Wie aber steht es nun um die Sicherheit in Deutschland? Die PKS hilft hier wenig. Das Bundeskriminalamt weist selbst darauf hin: Die Zahlen geben nur Straftaten und strafbare Versuche wieder, die der Polizei bekannt sind und die sie verfolgt hat bis zur Übergabe an die Staatsanwaltschaft – das „Hellfeld“. Nicht erfasst ist das „Dunkelfeld“, also jene Fälle, die nie angezeigt wurden. Je nach Delikt gibt es erhebliche Unterschiede: Laut einer Studie des LKA Niedersachsen von 2017 werden nur fünf Prozent der Sexualdelikte angezeigt – bei Autodiebstahl sind es 95 Prozent. Außerdem steigt oder sinkt die Zahl der Straftaten mit der Zahl der Polizisten und der Anzeigebereitschaft der Bürger. Beispiel: Setzt ein Innenminister in der Stadt A mehr Beamte ein, wird es vermutlich auch mehr Anzeigen geben und folglich laut Statistik mehr Kriminalität – und umgekehrt.

Die PKS ist eben ein reiner Tätigkeitsnachweis der Polizei. Das ist nicht ihre einzige Schwäche. So sind auch die Angaben zur Nationalität ungenau: Bei deutschen Verdächtigen wird ein möglicher Migrationshintergrund nicht erfasst. Es fehlen Verstöße wie Verkehrsdelikte, Ordnungswidrigkeiten oder Steuerdelikte. Und: In der PKS werden nur Verdächtige erfasst. Ob die Staatsanwaltschaft diese wirklich anklagt und ob ein Gericht auch die Schuld feststellt – all das bleibt unberücksichtigt.

Und so kann jeder in der PKS lesen, was er haben will: Wird das Land durch den Zuzug von Migranten krimineller, wie es Rechte behaupten? Oder ist alles nicht so wild, wie Linke dagegenhalten? Argumenten von Politikern, die nur mit Zahlen der PKS argumentieren, sollte man misstrauen.
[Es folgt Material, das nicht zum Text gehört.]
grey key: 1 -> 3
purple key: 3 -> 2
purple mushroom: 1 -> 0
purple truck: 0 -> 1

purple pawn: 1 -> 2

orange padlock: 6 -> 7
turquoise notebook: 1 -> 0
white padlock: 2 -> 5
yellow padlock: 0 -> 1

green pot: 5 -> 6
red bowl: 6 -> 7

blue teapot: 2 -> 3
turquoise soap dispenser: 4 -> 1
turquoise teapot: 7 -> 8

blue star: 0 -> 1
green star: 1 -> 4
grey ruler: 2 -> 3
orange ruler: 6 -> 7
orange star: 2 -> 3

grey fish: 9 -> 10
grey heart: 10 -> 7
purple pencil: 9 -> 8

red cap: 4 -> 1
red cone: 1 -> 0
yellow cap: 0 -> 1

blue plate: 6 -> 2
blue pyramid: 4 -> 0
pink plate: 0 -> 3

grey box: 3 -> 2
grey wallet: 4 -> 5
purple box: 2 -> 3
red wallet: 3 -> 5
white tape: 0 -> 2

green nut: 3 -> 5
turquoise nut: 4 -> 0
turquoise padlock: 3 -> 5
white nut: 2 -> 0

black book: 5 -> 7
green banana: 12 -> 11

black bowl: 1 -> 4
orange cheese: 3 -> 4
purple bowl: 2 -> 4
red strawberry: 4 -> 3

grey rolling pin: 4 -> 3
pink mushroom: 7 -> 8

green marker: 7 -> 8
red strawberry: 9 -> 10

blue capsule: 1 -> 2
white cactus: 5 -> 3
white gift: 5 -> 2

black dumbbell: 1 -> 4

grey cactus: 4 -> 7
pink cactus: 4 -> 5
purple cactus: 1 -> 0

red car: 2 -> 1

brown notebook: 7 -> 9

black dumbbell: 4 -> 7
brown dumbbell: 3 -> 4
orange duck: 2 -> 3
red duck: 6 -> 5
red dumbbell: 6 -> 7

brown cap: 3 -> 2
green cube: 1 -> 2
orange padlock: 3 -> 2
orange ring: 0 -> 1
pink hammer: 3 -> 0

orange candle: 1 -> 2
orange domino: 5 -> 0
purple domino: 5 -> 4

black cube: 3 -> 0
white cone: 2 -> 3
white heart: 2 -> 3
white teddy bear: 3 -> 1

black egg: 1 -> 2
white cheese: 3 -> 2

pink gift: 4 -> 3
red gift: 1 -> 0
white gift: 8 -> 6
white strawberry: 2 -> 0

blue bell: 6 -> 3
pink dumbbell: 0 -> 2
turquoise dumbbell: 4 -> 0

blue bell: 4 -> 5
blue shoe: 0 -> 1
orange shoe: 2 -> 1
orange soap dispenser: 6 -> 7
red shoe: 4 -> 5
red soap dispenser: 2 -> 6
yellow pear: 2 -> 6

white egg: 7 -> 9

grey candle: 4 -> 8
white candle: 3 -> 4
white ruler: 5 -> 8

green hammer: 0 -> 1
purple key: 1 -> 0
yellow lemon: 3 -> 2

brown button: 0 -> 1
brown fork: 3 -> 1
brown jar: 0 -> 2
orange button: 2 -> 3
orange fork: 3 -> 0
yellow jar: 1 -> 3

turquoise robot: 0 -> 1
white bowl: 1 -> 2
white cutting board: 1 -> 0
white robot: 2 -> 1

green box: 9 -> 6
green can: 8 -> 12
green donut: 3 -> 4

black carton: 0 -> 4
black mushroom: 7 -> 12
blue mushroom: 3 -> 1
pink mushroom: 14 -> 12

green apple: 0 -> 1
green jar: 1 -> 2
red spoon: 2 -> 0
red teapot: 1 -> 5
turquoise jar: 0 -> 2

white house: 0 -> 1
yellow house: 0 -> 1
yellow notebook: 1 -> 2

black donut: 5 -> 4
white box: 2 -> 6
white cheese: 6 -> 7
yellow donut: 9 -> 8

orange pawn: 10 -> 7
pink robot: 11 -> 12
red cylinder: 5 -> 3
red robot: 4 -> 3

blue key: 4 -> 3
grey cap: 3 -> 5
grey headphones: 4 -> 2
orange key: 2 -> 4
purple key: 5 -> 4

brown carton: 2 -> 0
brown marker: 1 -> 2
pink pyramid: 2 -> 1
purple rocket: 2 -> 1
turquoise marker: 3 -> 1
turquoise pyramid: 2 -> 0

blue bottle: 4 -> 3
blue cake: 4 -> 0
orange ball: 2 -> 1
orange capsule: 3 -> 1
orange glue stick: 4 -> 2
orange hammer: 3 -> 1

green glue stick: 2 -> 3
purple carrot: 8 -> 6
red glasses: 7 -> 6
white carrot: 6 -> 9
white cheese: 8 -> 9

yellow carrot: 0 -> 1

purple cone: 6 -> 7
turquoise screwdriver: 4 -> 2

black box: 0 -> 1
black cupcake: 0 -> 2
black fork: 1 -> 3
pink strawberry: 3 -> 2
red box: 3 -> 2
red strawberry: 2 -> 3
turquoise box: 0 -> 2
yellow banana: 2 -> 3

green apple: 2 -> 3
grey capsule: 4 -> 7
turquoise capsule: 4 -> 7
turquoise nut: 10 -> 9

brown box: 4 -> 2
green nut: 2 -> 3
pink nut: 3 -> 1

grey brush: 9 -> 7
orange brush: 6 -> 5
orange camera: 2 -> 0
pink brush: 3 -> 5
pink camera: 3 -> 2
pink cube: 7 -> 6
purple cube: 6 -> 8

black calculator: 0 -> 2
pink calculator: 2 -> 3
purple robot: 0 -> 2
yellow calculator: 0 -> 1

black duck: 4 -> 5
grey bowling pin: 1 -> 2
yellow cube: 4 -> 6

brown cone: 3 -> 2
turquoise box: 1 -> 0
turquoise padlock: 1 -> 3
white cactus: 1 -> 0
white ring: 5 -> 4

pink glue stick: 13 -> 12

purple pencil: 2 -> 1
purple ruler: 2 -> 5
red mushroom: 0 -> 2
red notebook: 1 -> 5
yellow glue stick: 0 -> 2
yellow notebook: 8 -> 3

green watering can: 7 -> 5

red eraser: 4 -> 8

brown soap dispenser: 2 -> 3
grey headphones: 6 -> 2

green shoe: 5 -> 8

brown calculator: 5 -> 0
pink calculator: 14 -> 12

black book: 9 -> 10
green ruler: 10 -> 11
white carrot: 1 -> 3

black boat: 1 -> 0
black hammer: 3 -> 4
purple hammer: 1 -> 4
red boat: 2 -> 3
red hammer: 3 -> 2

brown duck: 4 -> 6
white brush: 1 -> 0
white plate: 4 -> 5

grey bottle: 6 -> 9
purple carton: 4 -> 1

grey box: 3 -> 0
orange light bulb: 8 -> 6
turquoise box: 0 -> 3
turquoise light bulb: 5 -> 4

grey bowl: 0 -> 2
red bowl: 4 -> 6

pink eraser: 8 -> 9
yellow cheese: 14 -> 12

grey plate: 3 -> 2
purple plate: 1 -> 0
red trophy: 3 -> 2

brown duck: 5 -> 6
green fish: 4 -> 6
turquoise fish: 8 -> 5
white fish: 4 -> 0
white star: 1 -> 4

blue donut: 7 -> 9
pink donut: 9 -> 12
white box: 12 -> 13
Für ein genaueres Bild wären umfassende Lageberichte nötig, von denen die PKS dann nur ein Teil ist. Das fordern Polizeigewerkschaften seit Jahren. Dazu gehören Dunkelfeldstudien und Berichte der Staatsanwaltschaften, was aus den Fällen wurde. Auch Daten über Präventions- und Integrationsarbeit gehören dazu.

Auf Grundlage dieser Daten könnten Bürger und Politik dann sachlicher und ehrlicher über die Probleme und Lösungsmöglichkeiten diskutieren. Es wäre ein Mittel gegen Hysterie – und ein Weg, den Widerspruch zwischen Gefühlen und Fakten aufzulösen.